L’opération Epervier, lancée par l’Etat en septembre dernier, visait à mettre fin à ce commerce illégal. Sur ordre du Ministère de la Santé et de l’Hygiène Publique, plusieurs dizaines de policiers sont descendus à Adjamé Roxy pour procéder à la destruction des médicaments contrefaits. Pour se faire, les agents de la police ont fait sortir les cartons et les bals de médicaments pour les incinérer sur la voie publique. C’était le vendredi 6 octobre dernier. La destruction des marchandises a mis en émoi les propriétaires qui n’ont eu que leurs yeux pour pleurer. L’Etat de Côte d’Ivoire n’entend pas rester là car il sait très bien que le marché renaîtra de ses cendres comme un sphinx.

« Nous envisageons la destruction du bâtiment et cela nécessite une autorisation administrative. Dès que nous l’aurons, la destruction sera faite. »

assure le Colonel Nambala Koné.

Peut-on croire en la fin prochaine de Roxy ?

Dans les jours qui suivent, l’Etat de Côte d’Ivoire prévoit détruire totalement le bâtiment qui abrite une grande partie de cette « pharmacie par terre ». Il semble donc clair que les jours de ce site historique sont comptés. Pourtant tout le monde ne croit pas que la destruction du bâtiment entrainera la disparition du marché, encore moins la fin du commerce des médicaments frauduleux.
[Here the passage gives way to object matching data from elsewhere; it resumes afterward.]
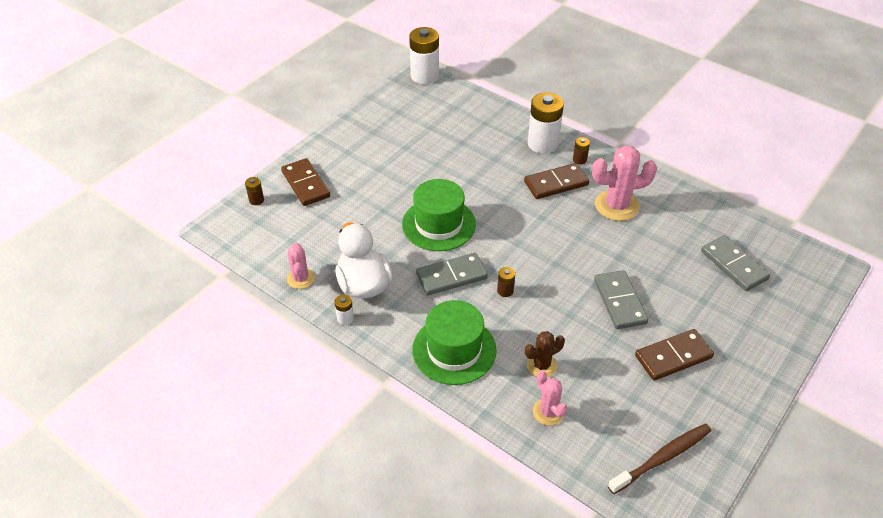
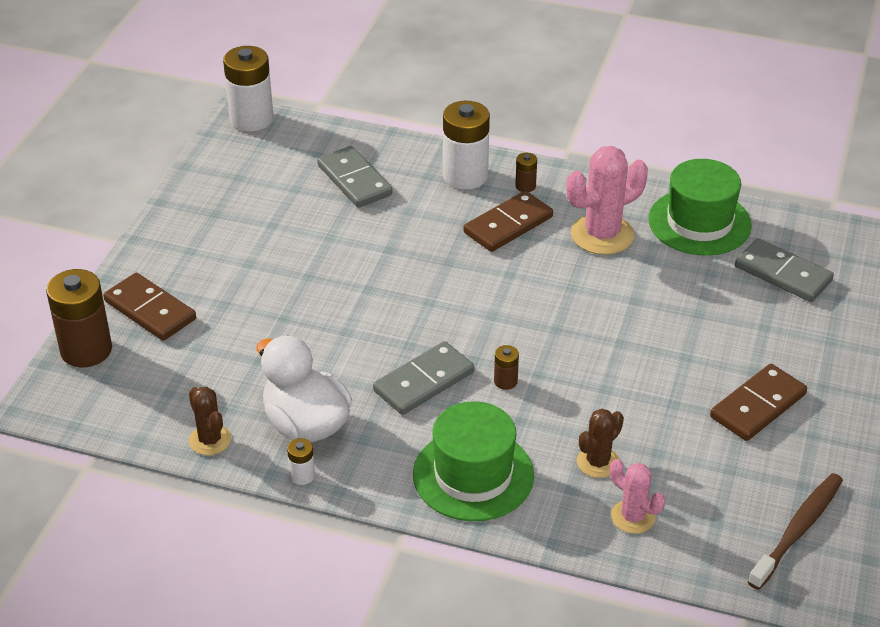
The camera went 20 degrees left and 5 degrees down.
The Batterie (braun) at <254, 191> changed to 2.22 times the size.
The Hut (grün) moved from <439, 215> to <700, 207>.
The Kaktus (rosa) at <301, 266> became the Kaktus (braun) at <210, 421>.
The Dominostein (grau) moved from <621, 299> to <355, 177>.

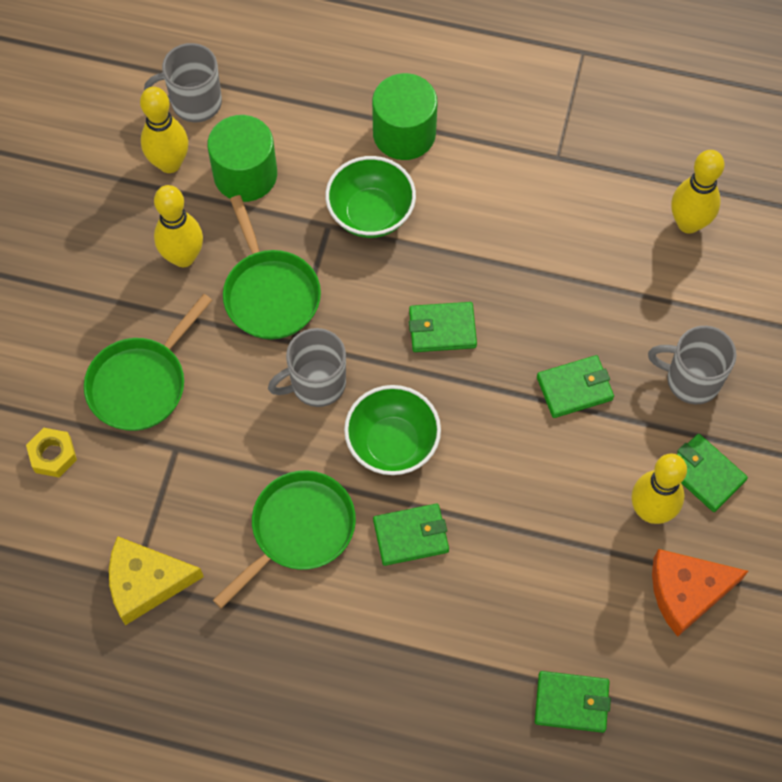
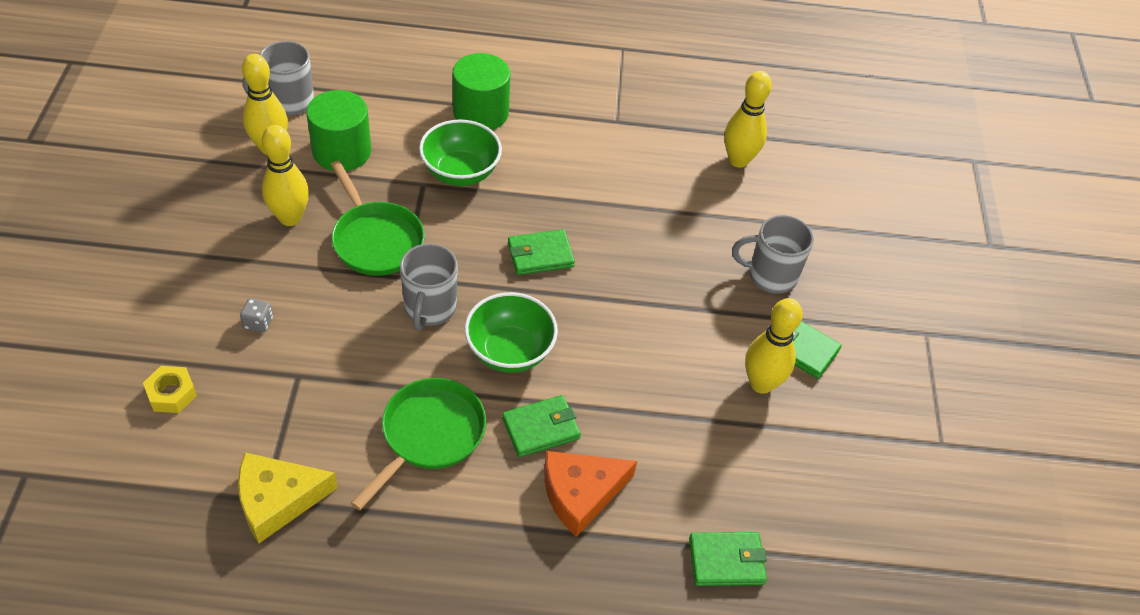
The camera went 15 degrees left and 15 degrees down.
The Pfanne (grün) at <148, 362> was replaced by the Spielwürfel (grau) at <256, 315>.
The Tasse (grau) at <307, 367> turned 45 degrees counterclockwise.
The Geldbörse (grün) at <575, 386> disappeared.
The Käse (orange) moved from <700, 593> to <591, 494>.

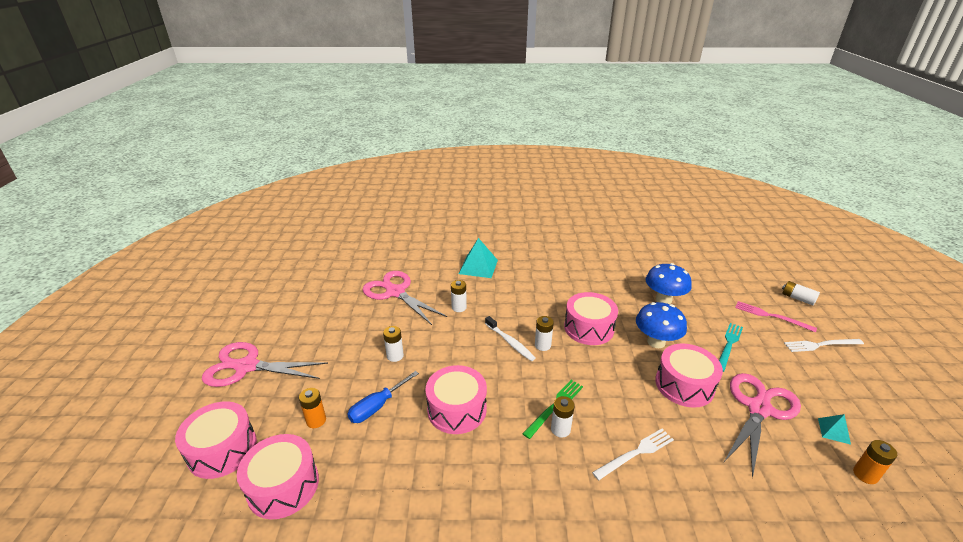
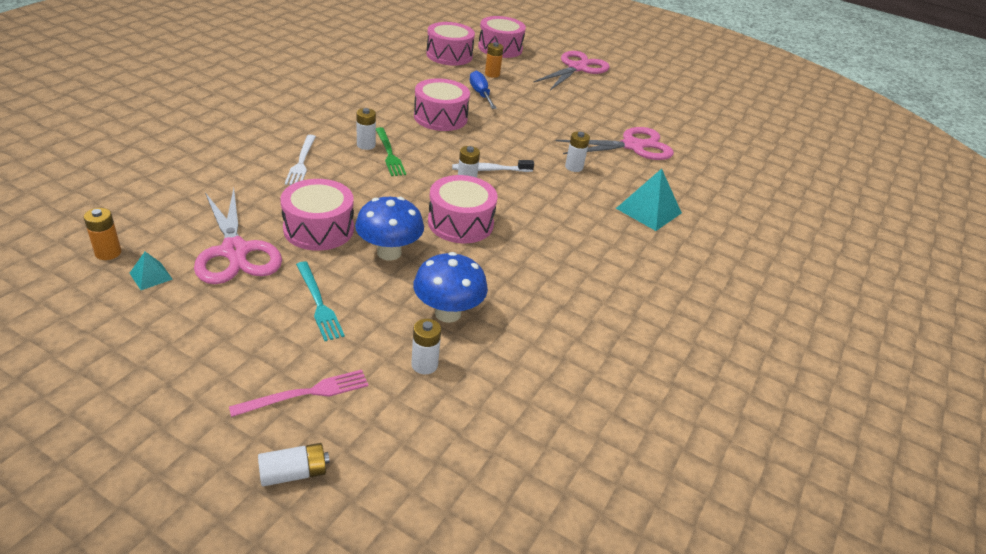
The camera went 115 degrees right and 5 degrees up.
The Batterie (weiß) moved from <393, 344> to <426, 346>.
The Gabel (weiß) at <824, 345> disappeared.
« Depuis 1990 je connais ce marché Roxy Adjamé et j’ai vu plusieurs tentatives d’assainissement mais toutes ont échoué. Pourquoi ? Coup de pub et aucun suivi. »

se désole un internaute sur le site du Ministère de la Santé et de l’Hygiène Publique. En effet il y a des raisons de ne pas croire que le marché disparaitra comme les échecs ne manquent pas.
A présent, les laboratoires pharmaceutiques et les pharmacies elles-mêmes doivent se frotter les mains car les commerces parallèles de médicaments contrefaits représentent 10% du chiffre d’affaire total sur les médicaments. Leurs plaintes ont été entendues par l’Etat de Côte d’Ivoire qui a préféré opter pour la santé des citoyens que la complaisance politicienne. Cependant la destruction du marché de Roxy Adjamé, même s’il est définitif, ne pourra pas résoudre le problème des pharmacies par terre qui pullulent à Abidjan. Ces commerçantes ne feront que s’installer ailleurs pour reprendre leur commerce.